Wasserman Music EVP and Managing Executive Jonathan Levine concurs: “Her life, and the amazing journey that’s defined it, lives and breathes through her music,” addressing the expressive nature of Wynonna’s voice and concerts, via email. “Every single soul who experienced first-hand during the Judds’ final area dates in September and October, and again later this month, witnessed the power and magic that is Wynonna. She captivates in any live setting from theaters to festivals to arenas.”

Confirming there will be no more Judds dates, that it’s time for the next chapter, she acknowledges, “This run is going to really kick my butt: 26 songs for three nights running. I long to play Gruene Hall, Red Rocks, musical festivals – but I wanted to finish honoring this music, my mother and the fans. ‘Love Is Alive’ has become a prayer for the fans.

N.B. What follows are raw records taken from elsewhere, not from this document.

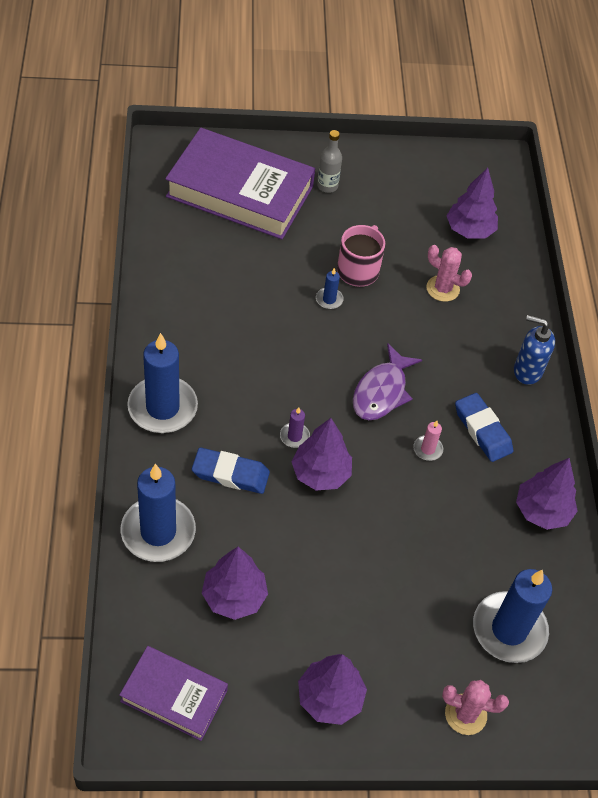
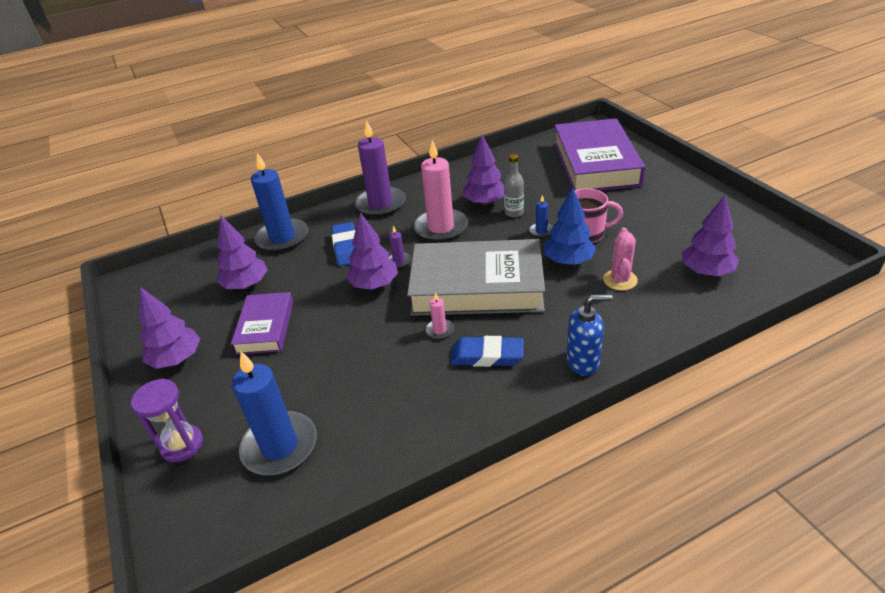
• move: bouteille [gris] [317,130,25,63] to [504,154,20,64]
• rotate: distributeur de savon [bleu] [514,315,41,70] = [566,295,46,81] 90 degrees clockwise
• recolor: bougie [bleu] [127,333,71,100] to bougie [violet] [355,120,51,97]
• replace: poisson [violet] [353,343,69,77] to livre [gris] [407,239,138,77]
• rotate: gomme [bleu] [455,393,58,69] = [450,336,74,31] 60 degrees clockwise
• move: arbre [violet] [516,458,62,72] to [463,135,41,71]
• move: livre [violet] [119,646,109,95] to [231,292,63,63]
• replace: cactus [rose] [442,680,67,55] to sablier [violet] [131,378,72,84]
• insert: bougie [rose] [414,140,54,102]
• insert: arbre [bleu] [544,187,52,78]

When they hold up their lighters – or their cell phones – that light is going to be the spirit that heals the world.

“But with the band, (the shows) become more of a gathering. The thing I love about Springsteen so much is he talks to the people down stage, invites everyone into the moment directly. I’ve gotten to where we break down the wall between us, and the band allows me to do that, to go for it.

“I’m still so shy, I question myself all the time. The band just says, ‘No, go for it.’ It makes me brave – and pushes me to see just what we all can do.”